1. CODAGE

1.1. STANDARDISATION DU CORPUS

Dans un premier temps, l'ensemble des textes a été standardisé, c'est-à-dire que nous l'avons nettoyé de ses erreurs d'orthographe, de grammaire, de segmentation, etc. Il ne faut, en effet, pas perdre de vue que nous travaillons sur des textes d'enfants et que ces derniers sont parfois loin de correspondre aux graphies standards.

S'il est simple de se représenter ce qu'est une faute de grammaire ou d'orthographe, il est plus difficile d'imaginer ce à quoi peut correspondre une erreur de segmentation. À la lecture des textes, on s'aperçoit que les enfants ne segmentent pas toujours les mots comme un adulte le ferait, et les cas de segmentation non conventionnelle sont de deux sortes : soit le sujet attache abusivement deux ou plusieurs séquences graphiques qui devraient être séparées, soit le sujet dissocie, en deux ou plusieurs séquences, une suite de lettres continue conventionnellement.

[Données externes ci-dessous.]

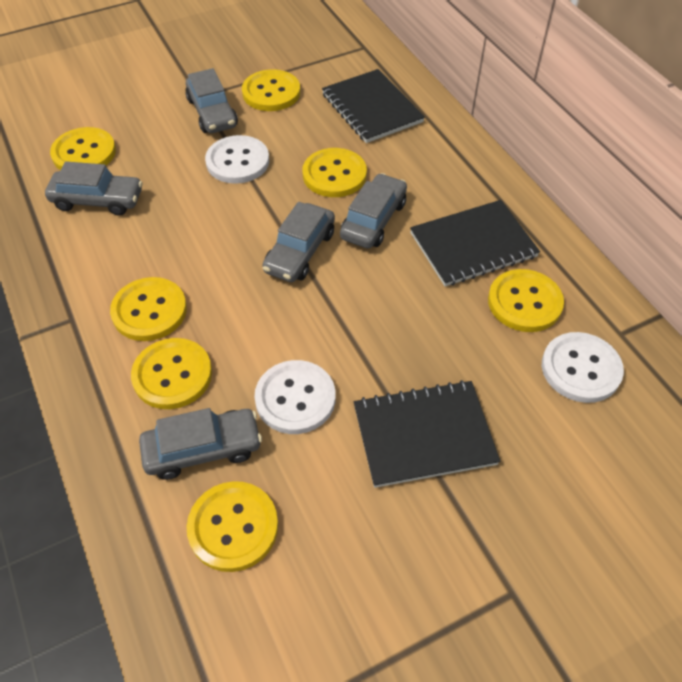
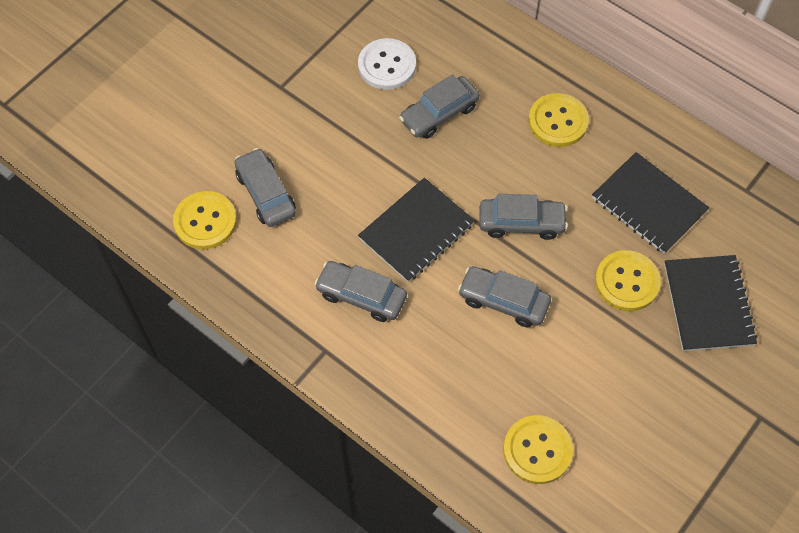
white button: 3 -> 1
yellow button: 7 -> 4

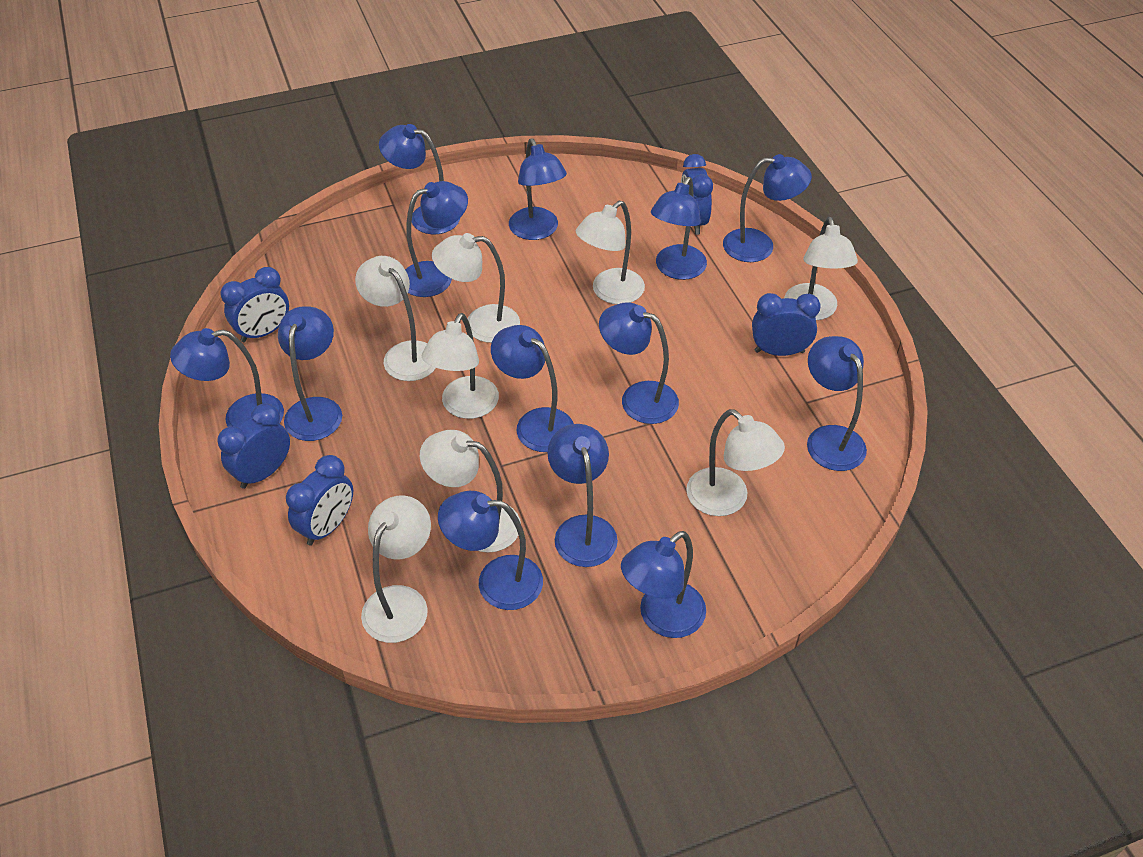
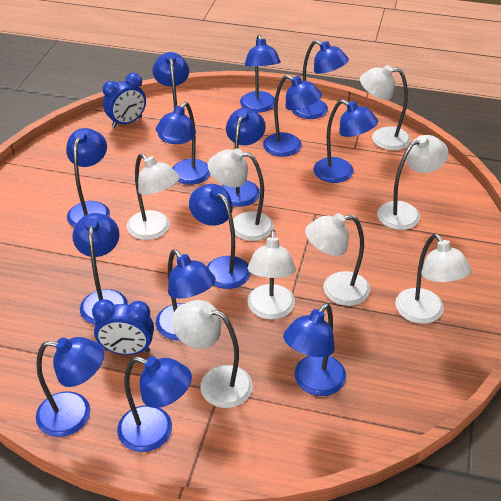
blue clock: 5 -> 2
blue lamp: 13 -> 14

Dans le premier cas, on parle d'"hyposegmentation" et, dans le second, d'"hypersegmentation" (Ferreiro et al., 1996). Le tableau 27 présente quelques-uns de ces phénomènes même s'il est loin d'être exhaustif :

Tableau 27 : Quelques cas d'hypo- et d'hypersegmentations.
Hyposegmentation Hypersegmentation
Sujet Standard Sujet Standard
CLE 6F8E2 lomme l'homme
LAU 7F5E2 loriller l'oreiller
WIL 6G7E2 lindiéne l'indienne
THO 9G6E1 souvrit s'ouvrit
WIL 8G3E2 saraite s'arrête
PIE 7G3E1 sapellai s'appelait
PAU 7F1E1 daler d'aller
MAU 8F4E2 apenne à peine
WIL 8G3E2 pennensten pendant ce temps
SON 6G5E2 cilteplait s'il te plaît
JUL 10F2E2 s’ennaler s'en aller
MAR 10F9E2 porquépic porc-épic
PAU 7F1E1 s'orti sorti
CYP 7G4E1 an tandi. entendit
THO 7G8E2 poin ta pointa
MAE 10F7E2 poque et pic porc-épic

Ce tableau, qui montre que le passage de l'oral à l'écrit ne se fait pas sans encombre, conduit à différentes remarques : les cas d'hypersegmentation sont moins fréquents que ceux d'hyposegmentation. En effet, même si cette grille ne regroupe pas l'ensemble des segmentations non conventionnelles du corpus, les cas d'hypersegmentation sont extrêmement rares.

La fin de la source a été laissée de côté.